O seu segundo ponto, contudo, é o que merece maior consideração: ele diz respeito à forma como o próprio sistema bancário tradicional opera e o que poderia ocorrer se aplicado ao bitcoin. De acordo com o autor:

“À medida que o Bitcoin se torne um instrumento de pagamento significante, ele poderia abrir a porta à instabilidade financeira. A experiência demonstra o desejo do setor privado pela transformação de maturidade ou, mais generalizadamente, a propensão a atuar sobre os incentivos que fazem o financiamento de ativos ilíquidos com dívida de curto prazo uma estrutura de balanço preferida. Os mesmos incentivos estariam supostamente presentes em uma economia baseada no Bitcoin. Em princípio, passivos do tipo ‘à vista’ deveriam ser negociados com um prêmio de risco. Mas na prática, isso pode não ocorrer. Especialmente em tempos de complacência econômica, esses passivos são provavelmente vistos como próximos de substitutos perfeitos em termos de suas propriedades de moeda, da mesma forma que o dinheiro bancário e o papel-moeda hoje. A pergunta é o que acontece se e quando há uma “corrida bancária” ou uma “crise de rolagem” em um sistema assim? A situação é exacerbada se o bitcoin não é uma unidade de conta. Uma vez que seguros de depósitos federais podem não estar disponíveis e já que nenhum prestamista de última instância pode emitir BTC, um clássico pânico bancário é possível. Bancos centrais e autoridades fiscais teriam que pensar sobre o que fazer em tais circunstâncias. Uma solução pode ser impor restrições bancárias rígidas para bancos (ou outras entidades) envolvidos em transformação de maturidade denominadas em bitcoin.”

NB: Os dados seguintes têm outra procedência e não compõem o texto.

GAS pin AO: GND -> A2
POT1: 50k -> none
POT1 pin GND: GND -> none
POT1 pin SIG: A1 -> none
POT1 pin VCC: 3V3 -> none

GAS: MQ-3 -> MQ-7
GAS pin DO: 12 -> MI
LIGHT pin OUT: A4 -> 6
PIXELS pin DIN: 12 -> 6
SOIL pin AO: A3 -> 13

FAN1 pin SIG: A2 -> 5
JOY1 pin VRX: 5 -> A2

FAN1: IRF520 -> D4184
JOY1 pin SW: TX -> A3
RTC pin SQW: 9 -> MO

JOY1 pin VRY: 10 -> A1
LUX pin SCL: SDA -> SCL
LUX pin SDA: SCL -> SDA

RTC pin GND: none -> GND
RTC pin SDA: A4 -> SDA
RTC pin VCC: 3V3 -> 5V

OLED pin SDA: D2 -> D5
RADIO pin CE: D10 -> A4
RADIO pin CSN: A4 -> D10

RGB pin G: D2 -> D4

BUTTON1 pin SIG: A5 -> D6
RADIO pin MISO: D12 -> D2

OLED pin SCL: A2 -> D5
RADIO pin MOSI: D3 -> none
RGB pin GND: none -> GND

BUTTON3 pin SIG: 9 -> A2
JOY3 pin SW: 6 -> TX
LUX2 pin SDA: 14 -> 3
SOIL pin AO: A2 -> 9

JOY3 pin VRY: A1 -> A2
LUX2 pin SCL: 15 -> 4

Por “transformação de maturidade”, Andolfatto refere-se ao fenômeno de emitir dívida de curto prazo para financiar ativos de longo prazo, isto é, dívida de maturação curta e líquida para financiar ativos que maturam em um período mais alongado, ou seja, ilíquidos. Todo o processo de expansão do crédito é um perfeito exemplo de transformação de maturidade, pois bancos criam depósitos à vista contra empréstimos – criam uma obrigação à vista para financiar um ativo de longo prazo. Essa é a essência do sistema bancário vigente.

Reservas fracionárias (RF) seria a outra forma de chamar “transformação de maturidade”. O processo de manter em reserva apenas uma fração dos depósitos recebidos pela clientela é o paradigma da prática bancária há séculos. Quando bancos “transforam maturidade” ou operam sob o sistema de reservas fracionárias, eles efetivamente criam moeda sem lastro algum – no passado o lastro era o ouro físico, hoje são as cédulas emitidas pelo Banco Central.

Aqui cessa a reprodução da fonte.